Nicotine is readily absorbed into the bloodstream when a tobacco product is chewed, inhaled, or smoked. A typical smoker will take 10 puffs on a cigarette over a period of 5 minutes that the cigarette is lit. Thus, a person who smokes about 1½ packs (30 cigarettes) daily gets 300 “hits” of nicotine each day. Upon entering the bloodstream, nicotine immediately stimulates the adrenal glands to release the hormone epinephrine (adrenaline). Epinephrine stimulates the central nervous system and increases blood pressure, respiration, and heart rate. Like cocaine, heroin, and marijuana, nicotine increases levels of the neurotransmitter dopamine, which affects the brain pathways that control reward and pleasure. For many tobacco users, long-term brain changes induced by continued nicotine exposure result in addiction—a condition of compulsive drug seeking and use, even in the face of negative consequences. Studies suggest that additional compounds in tobacco smoke, such as acetaldehyde, may enhance nicotine’s effects on the brain. When an addicted user tries to quit, he or she experiences withdrawal symptoms including irritability, attention difficulties, sleep disturbances, increased appetite, and powerful cravings for tobacco.
Ethyl alcohol, or ethanol, is an intoxicating ingredient found in beer, wine, and liquor. Alcohol is produced by the fermentation of yeast, sugars, and starches. It is a central nervous system depressant that is rapidly absorbed from the stomach and small intestine into the bloodstream. A standard drink equals 0.6 ounces of pure ethanol, or 12 ounces of beer; 8 ounces of malt liquor; 5 ounces of wine; or 1.5 ounces (a "shot") of 80-proof distilled spirits or liquor (e.g., gin, rum, vodka, or whiskey). Alcohol affects every organ in the drinker's body and can damage a developing fetus. Intoxication can impair brain function and motor skills; heavy use can increase risk of certain cancers, stroke, and liver disease. Alcoholism or alcohol dependence is a diagnosable disease characterized by a strong craving for alcohol, and/or continued use despite harm or personal injury. Alcohol abuse, which can lead to alcoholism, is a pattern of drinking that can result in harm to one's health, interpersonal relationships, or ability to work.
CVCC provides programming during the academic year on a variety of issues. Alcohol and drug abuse are two topics that are frequently included.

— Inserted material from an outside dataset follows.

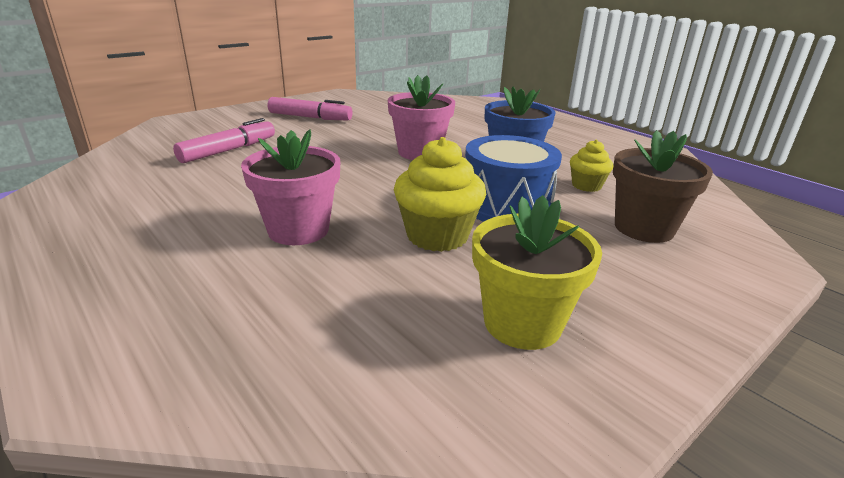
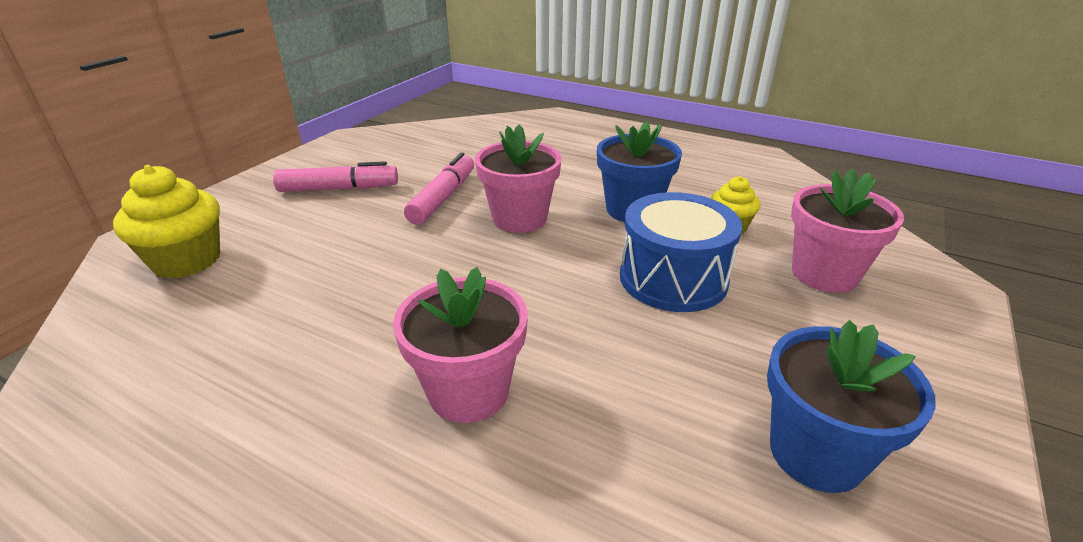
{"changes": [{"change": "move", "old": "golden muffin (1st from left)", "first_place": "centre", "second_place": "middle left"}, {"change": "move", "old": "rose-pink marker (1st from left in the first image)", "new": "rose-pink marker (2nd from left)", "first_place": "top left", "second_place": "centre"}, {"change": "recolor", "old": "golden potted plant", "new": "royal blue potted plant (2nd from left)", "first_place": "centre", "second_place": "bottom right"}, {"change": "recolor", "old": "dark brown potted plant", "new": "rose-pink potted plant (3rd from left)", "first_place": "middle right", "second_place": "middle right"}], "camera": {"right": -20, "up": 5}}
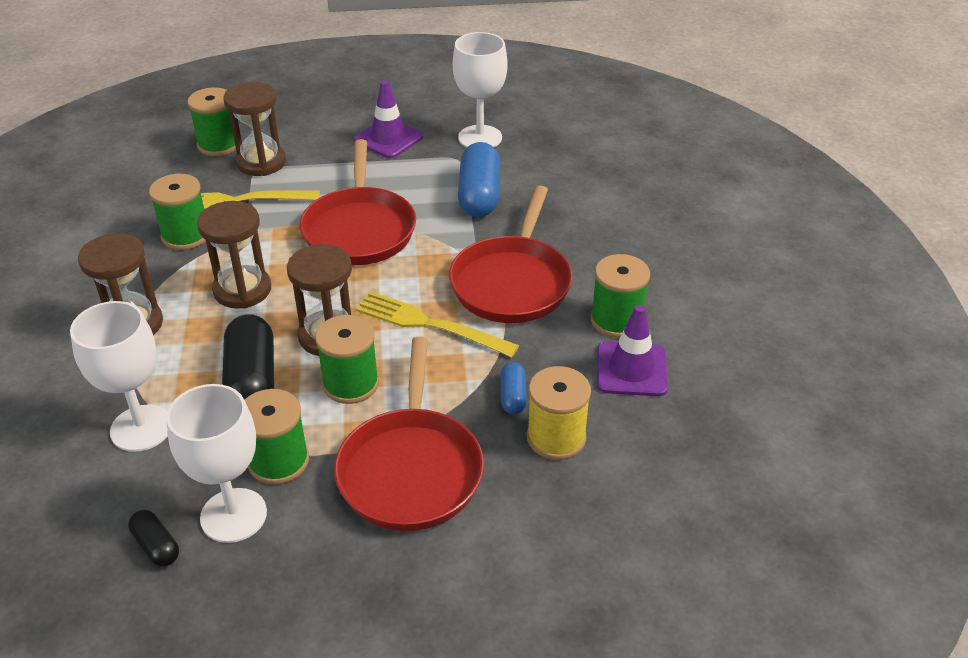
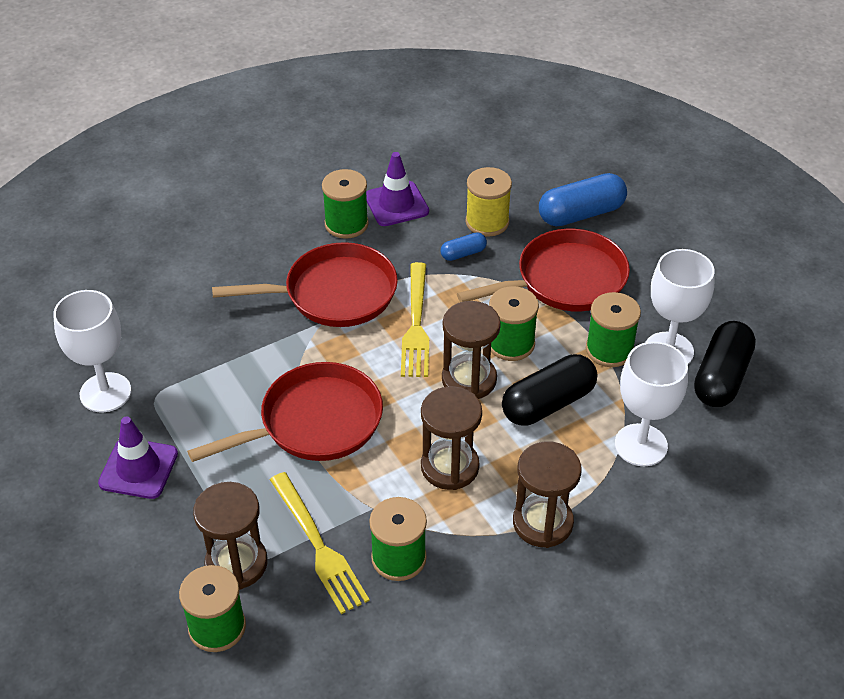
{"changes": [{"change": "move", "old": "royal blue capsule (1st from left in the first image)", "new": "royal blue capsule (2nd from left)", "first_place": "top centre", "second_place": "top right"}, {"change": "resize", "old": "black capsule (1st from left in the first image)", "first_place": "bottom left", "second_place": "middle right", "factor": 1.98}], "camera": {"right": -115, "up": 5}}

CVCC does not provide personal counseling services. Students are referred to community resources. These resources are listed below:
National Suicide Prevention Lifeline, 1 (800) 273-TALK (8255)
Catawba Valley Behavioral Healthcare, (828) 695-5900
Cognitive Connection Counseling Group (828) 327-6026
Exodus Homes (828) 324-4870
Family Guidance Center, 17 NC Hwy 70 SE Hickory, NC 28602 Phone (828) 322-1400
Flynn Home, (828) 324-8767
Hickory Psychiatric Center, 24 2nd Avenue NE Hickory, NC 28601, (828) 324-9900
Integrated Care of Greater Hickory, Inc. (828) 322-5915
McLeod Addictive Disease Center (828) 464-1172 or toll-free 1 (855) 824-9458
Mental Health Services of Catawba County, 1985 Tate Blvd. SE, Suite 529, Hickory, NC 28602, (828) 327-2595
New Directions Counseling Services, 201 Government Ave, SW, Ste. 305, Hickory, NC 28602, (828) 267-1740
Partners Behavioral Health Management, (828) 327-2595
Psychiatry Catawba Valley Psychiatric Services, 1120 Fairgrove Church Rd SE, Hickory, NC 28602 (828) 326-2828
Rudy Santoso, MD, 1019 Lenoir Rhyne Blvd., Hickory, NC 28601, (828) 324-4143
Safe Harbor (828) 326-7233
The Counseling Group 106 3rd Ave NE Hickory NC, 28601 (828) 322-9130
Consistent with federal, state, and local laws, CVCC will impose sanctions on students and employees for violation of college policies and standards of conduct, up to and including expulsion, termination, and referral for prosecution.